Publication at Faculty of Mathematics and Physics |
2020

Abstract

Lamellar nanoporous gold thin films, constituted of a stack of very thin layers of porous gold, are synthesized by chemical etching from a stack of successively deposited nanolayers of copper and gold. The gold ligament size, the pore size and the distance between lamellas are tunable in the few tens nanometer range by controlling the initial thickness of the layers and the etching time.

The SERS activity of these lamellar porous gold films is characterized by their SERS responses after adsorption of probe bipyridine and naphtalenethiol molecules.
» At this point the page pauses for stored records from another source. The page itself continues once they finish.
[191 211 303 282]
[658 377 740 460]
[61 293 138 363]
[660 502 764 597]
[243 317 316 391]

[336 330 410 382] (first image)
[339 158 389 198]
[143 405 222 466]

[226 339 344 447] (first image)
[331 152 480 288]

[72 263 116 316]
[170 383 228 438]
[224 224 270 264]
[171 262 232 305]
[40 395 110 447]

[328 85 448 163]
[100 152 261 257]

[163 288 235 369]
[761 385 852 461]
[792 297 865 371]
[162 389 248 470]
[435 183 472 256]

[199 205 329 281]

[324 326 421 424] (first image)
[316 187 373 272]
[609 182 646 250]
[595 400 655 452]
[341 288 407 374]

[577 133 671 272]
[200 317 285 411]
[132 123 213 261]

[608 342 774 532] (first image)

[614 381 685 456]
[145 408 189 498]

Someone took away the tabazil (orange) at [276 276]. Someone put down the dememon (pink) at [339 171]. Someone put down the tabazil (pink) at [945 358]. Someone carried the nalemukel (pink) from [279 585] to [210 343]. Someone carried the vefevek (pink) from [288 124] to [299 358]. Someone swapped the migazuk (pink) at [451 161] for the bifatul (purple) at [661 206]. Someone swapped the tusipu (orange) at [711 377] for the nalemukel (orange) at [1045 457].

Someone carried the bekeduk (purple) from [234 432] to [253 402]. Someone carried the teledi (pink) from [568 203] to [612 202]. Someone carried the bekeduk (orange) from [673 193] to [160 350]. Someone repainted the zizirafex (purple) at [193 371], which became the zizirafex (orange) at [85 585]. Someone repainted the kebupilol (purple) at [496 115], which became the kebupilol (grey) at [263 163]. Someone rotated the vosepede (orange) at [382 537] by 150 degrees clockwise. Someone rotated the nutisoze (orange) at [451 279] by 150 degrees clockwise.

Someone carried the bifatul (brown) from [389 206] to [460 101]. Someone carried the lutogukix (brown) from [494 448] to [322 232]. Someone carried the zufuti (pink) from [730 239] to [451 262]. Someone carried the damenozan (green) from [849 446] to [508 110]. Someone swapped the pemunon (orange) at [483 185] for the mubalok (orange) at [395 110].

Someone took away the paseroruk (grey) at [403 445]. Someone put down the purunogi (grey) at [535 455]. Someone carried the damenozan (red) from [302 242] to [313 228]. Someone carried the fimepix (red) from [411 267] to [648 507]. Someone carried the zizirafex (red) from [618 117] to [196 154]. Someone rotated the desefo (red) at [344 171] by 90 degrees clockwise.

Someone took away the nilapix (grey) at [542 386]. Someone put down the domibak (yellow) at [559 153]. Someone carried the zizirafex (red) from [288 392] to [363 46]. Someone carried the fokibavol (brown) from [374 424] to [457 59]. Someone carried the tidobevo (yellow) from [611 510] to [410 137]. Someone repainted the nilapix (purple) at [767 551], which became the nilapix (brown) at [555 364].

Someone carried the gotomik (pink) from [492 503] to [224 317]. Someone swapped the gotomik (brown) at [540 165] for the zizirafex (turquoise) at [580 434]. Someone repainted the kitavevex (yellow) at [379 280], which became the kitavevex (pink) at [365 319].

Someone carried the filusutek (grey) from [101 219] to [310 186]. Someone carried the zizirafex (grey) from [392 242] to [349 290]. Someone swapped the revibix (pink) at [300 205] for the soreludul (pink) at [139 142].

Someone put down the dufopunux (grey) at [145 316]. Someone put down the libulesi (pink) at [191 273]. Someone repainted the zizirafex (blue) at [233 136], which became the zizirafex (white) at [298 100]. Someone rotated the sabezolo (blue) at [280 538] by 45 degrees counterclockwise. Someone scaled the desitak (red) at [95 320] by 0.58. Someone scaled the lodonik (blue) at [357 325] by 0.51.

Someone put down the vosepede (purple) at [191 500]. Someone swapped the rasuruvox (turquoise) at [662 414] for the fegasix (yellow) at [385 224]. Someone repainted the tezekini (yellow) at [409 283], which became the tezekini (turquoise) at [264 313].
The SERS signal is investigated as a function of the bipyridine concentration from 10(-14)mol L(-1)to 10(-3)mol L-1.

The higher SERS response corresponds to an experimental detection limit down to 10(-12)mol L-1. These performance is mainly attributed to the specific nanoporous gold architecture and the larger accessible surface to volume ratio.

The lamellar nanoporous gold substrate is explored for sensitive SERS detection of dimethyl methylphosphonate (DMMP), a surrogate molecule of the highly toxic G-series nerve agents. The resultant nanostructure facilitates the diffusion of target molecules through the nanopores and their localization at the enhancing metallic surface leading to the unequivocal Raman signature of DMMP at a concentration of 5 parts per million.